2. **Clone the forked repository:** Clone your forked repository to your local machine:
``` bash
git clone https://github.com/yourusername/ms-dataverse.git
```
Replace yourusername with your GitHub username.

3. **Create a new branch:** Create a new branch for your changes:

```bash
git checkout -b your-new-branch-name
```
Replace your-new-branch-name with a descriptive name for your branch.

4. **Make your changes:** Modify the code, fix bugs, or add new features to your branch.

5. **Commit your changes:** After making your changes, commit them to your branch:

```bash
git add .
git commit -m "Your commit message"
```
Replace Your commit message with a short description of the changes you made.

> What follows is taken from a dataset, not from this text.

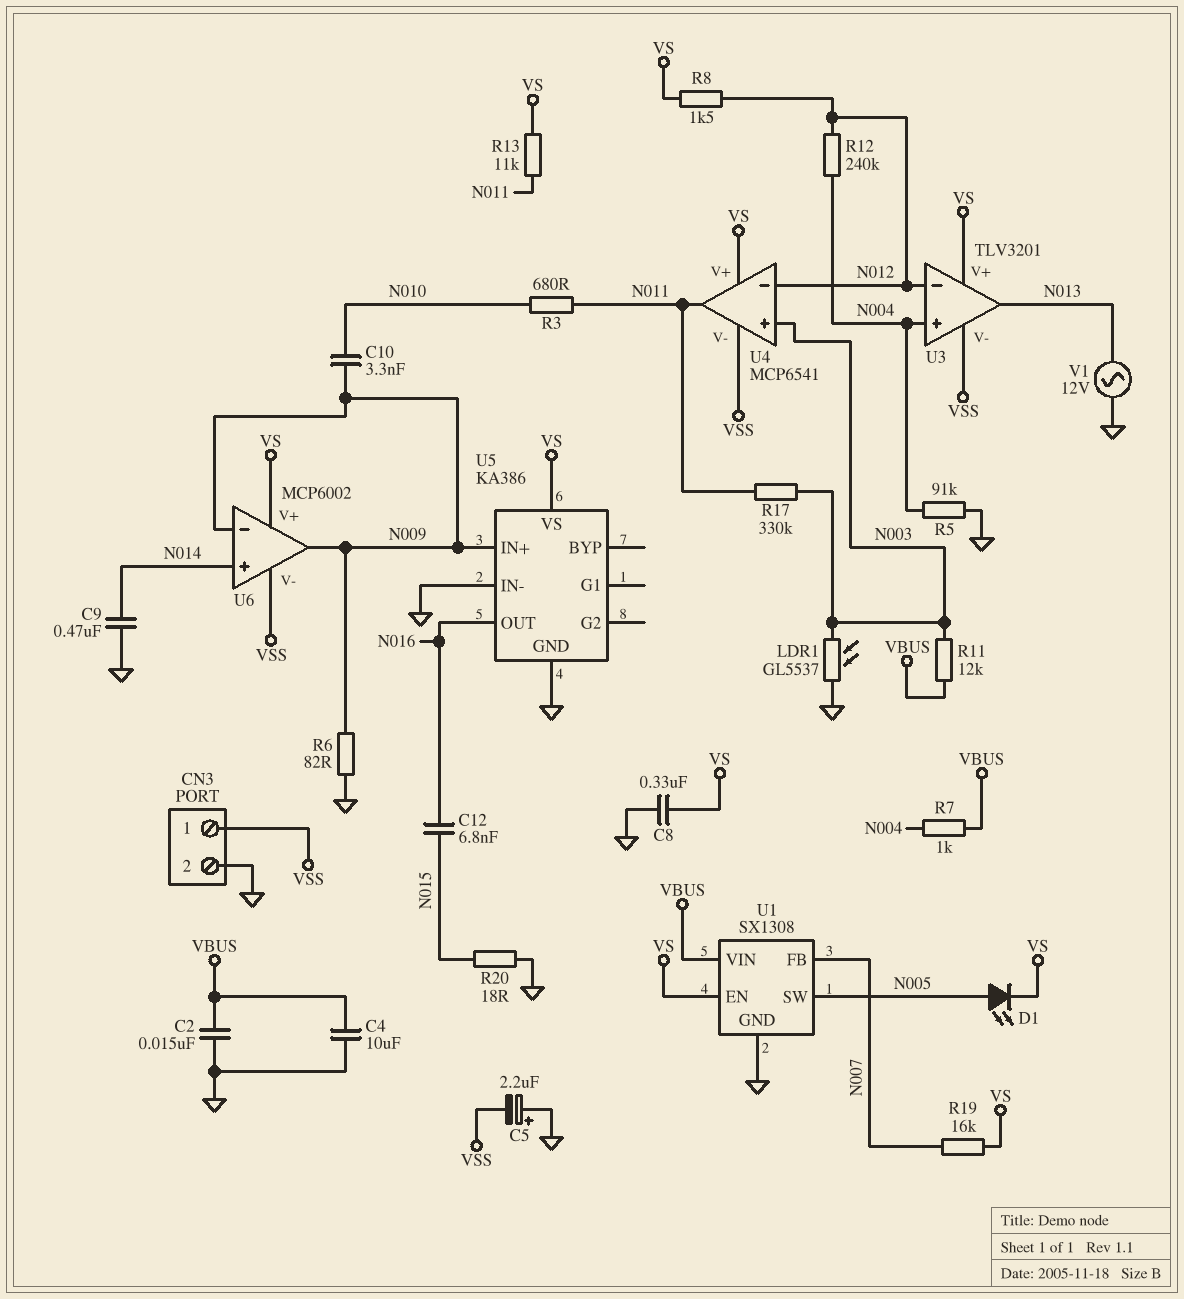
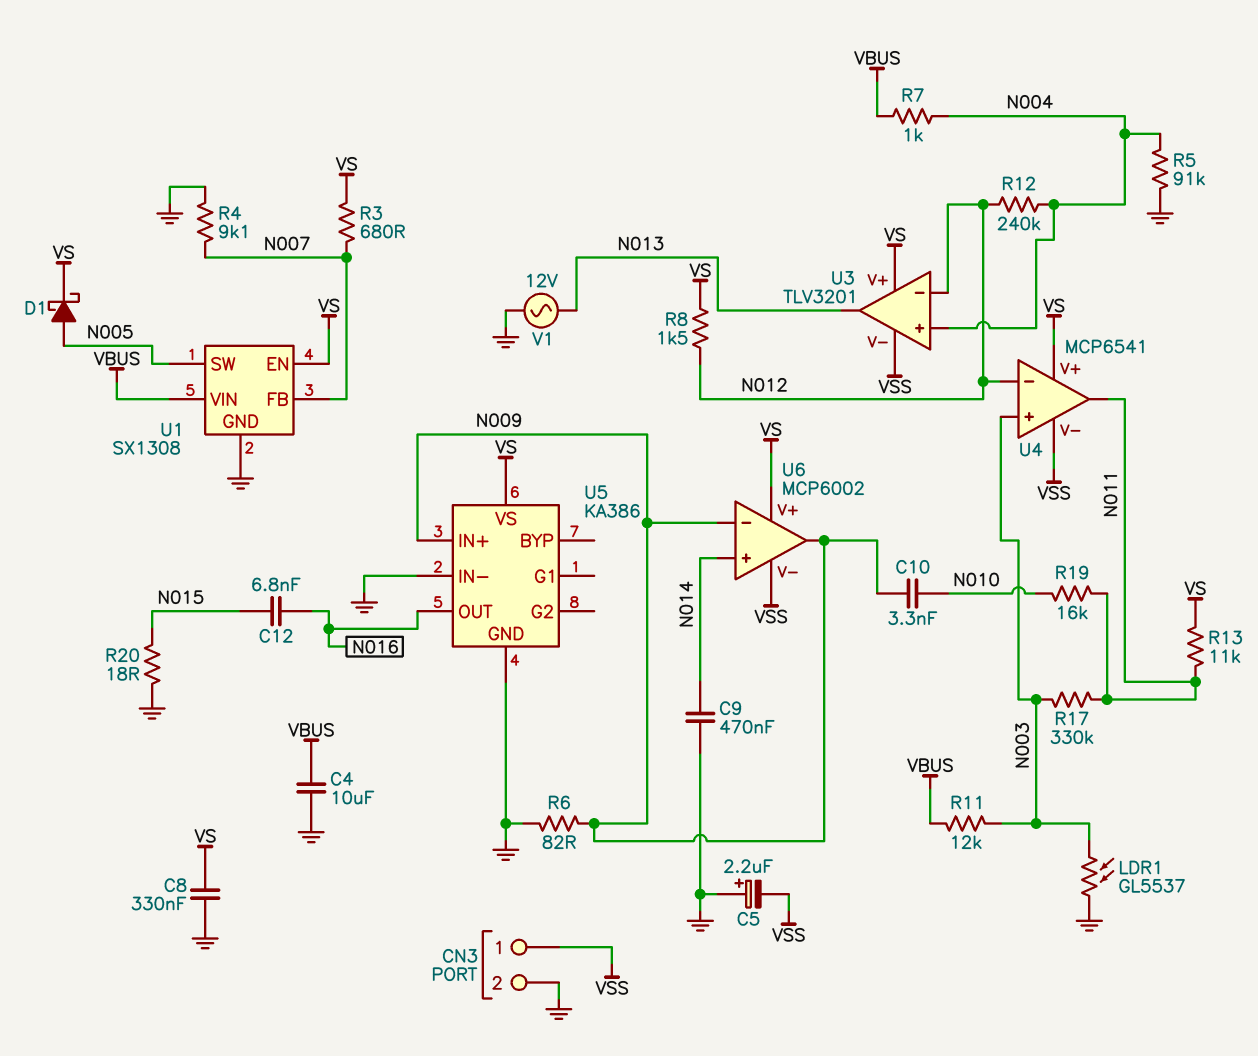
C2: 15nF (GND, VBUS) -> none
D1: LED (A N005, K VS) -> schottky (A N005, K VS)
R3: 680 (N010, N011) -> 680 (N007, VS)
R4: none -> 9.1k (GND, N007)
R19: 16k (N007, VS) -> 16k (N010, N011)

6. **Push your changes:** Push your changes to your forked repository on GitHub:

```bash
git push origin your-new-branch-name
```
7. **Create a pull request:** Go to the original ms-dataverse repository on GitHub and click the "New pull request" button. Choose your forked repository and the branch you created as the source, and the main ms-dataverse repository as the destination. Provide a brief description of your changes and submit the pull request.

Once you've submitted your pull request, we'll review your changes and, if everything looks good, merge them into the main repository. Thank you for your contributions!